Poisson disk sampling has proven to be very useful and versatile in a variety of computer graphics applications in the past 35 years, since it was first introduced to solve the ray tracing sampling problem. It can simply and mathematically be defined as a set of samples (points) in a certain distance space such that each sample is at least a certain distance away from others. Poisson disk sampling is far better than any other sampling methods in the sense that it achieves the combined objective of acquiring the highest quality in visual appearance and producing the least spectral artifacts in the spectral domain. Henceforth, it is favored for ray tracing, which desires the least artifacts when using a small number of ray samples, stippling which requires a uniform distribution of drawing metaphors to represent gray scale smoothly without any noticeable structure, surface remeshing for its random and uniform resultant vertex positions, and many other applications which ask for a uniform distribution of objects in any distance space.

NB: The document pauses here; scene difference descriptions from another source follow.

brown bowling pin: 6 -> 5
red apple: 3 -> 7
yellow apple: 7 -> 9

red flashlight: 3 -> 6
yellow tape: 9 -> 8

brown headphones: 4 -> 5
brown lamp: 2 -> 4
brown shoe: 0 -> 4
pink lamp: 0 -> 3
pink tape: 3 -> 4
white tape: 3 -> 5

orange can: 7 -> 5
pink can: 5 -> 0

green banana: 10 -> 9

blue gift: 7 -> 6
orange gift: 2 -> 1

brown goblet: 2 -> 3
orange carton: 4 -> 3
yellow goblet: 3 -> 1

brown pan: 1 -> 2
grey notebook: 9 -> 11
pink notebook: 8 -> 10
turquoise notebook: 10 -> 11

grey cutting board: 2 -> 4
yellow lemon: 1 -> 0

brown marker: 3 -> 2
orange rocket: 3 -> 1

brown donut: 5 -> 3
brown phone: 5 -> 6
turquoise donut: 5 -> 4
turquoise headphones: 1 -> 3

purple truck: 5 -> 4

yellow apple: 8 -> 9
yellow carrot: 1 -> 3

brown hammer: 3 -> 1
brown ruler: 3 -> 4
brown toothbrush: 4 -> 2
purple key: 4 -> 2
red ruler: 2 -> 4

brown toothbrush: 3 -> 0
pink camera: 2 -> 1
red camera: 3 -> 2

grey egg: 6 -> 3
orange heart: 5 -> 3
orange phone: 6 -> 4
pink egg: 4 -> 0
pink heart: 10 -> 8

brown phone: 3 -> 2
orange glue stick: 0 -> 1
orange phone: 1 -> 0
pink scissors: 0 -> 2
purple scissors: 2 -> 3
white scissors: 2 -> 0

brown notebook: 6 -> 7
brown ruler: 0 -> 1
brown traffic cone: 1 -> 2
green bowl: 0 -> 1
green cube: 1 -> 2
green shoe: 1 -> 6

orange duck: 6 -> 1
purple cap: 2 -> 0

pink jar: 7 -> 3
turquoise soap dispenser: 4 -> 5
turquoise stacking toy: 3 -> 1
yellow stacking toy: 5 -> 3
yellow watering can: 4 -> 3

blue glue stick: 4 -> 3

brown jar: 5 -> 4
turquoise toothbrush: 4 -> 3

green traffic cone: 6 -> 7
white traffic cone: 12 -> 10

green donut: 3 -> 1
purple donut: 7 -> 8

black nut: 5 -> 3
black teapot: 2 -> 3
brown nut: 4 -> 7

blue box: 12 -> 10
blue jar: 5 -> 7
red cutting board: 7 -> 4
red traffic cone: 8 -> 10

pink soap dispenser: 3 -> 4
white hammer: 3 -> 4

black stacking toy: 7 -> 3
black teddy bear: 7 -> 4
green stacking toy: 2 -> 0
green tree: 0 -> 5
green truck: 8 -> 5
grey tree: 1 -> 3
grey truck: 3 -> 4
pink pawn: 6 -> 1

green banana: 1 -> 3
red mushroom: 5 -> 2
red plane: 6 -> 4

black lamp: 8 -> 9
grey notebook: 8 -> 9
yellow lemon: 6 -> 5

In this thesis, I present my three works on Poisson disk sampling, each of which addresses certain problems in a more specific context: Poisson disk sampling on surface by using dual Poisson disk tiling, the acceleration of capacity constrained Voronoi tessellation in 2D Euclidean space and anisotropic Poisson disk sampling in Riemannian distance space. Apart from the detailed description of my own work, prior work on the same topic is also discussed to serve as a background to current Poisson disk sampling research. I categorized the algorithms into 3 chapters based on their working domain: 2D Euclidean space, manifold surface and Riemannian space. Finally, I compare different Poisson disk sampling algorithms in terms of quality and performance in order to provide a reference by which the audience can grasp the usage of Poisson disk sampling in their own research problems.